The 98th Academy Awards belonged, above all else, to Paul Thomas Anderson. His portrait of aging leftist revolutionaries chased by a brutal military officer — One Battle After Another, adapted from Thomas Pynchon's “Vineland” — took home six Oscars including Best Picture, Best Director, Best Adapted Screenplay, Best Film Editing, Best Supporting Actor for Sean Penn, and Best Casting. It was a coronation years in the making for a filmmaker many consider the greatest working in American cinema.
But the story of the evening can't be told without Ryan Coogler's Sinners, the genre-bending vampire saga that arrived with a record-shattering 16 nominations and left with four — including historic wins for Michael B. Jordan as Best Actor and Autumn Durald Arkapaw as Best Cinematographer, the first woman and first Black cinematographer ever to claim that prize. Jessie Buckley, radiant in Chloé Zhao's Hamnet, claimed Best Actress in what has become one of the award season's most celebrated performances in years.
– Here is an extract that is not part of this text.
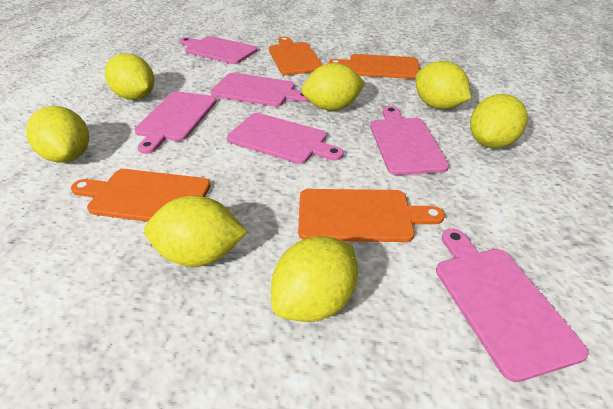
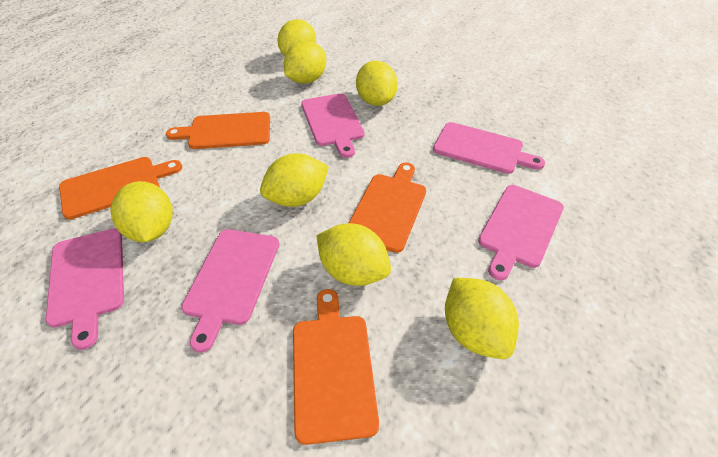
pink cutting board: 6 -> 5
“The best part about being on a film crew is being with people, because we need each other.” — Paul Thomas Anderson
Guillermo del Toro's Frankenstein swept the technical and craft categories, claiming Production Design, Costume Design, and Makeup & Hairstyling — a hat trick that speaks to the film's extraordinary visual ambition. Meanwhile, the Korean pop animated feature KPop Demon Hunterssurprised the room with wins for both Best Animated Feature and Best Original Song for “Golden.” It was a night of deserved coronations, hard-fought upsets, and at least one tie in the Short Film categories.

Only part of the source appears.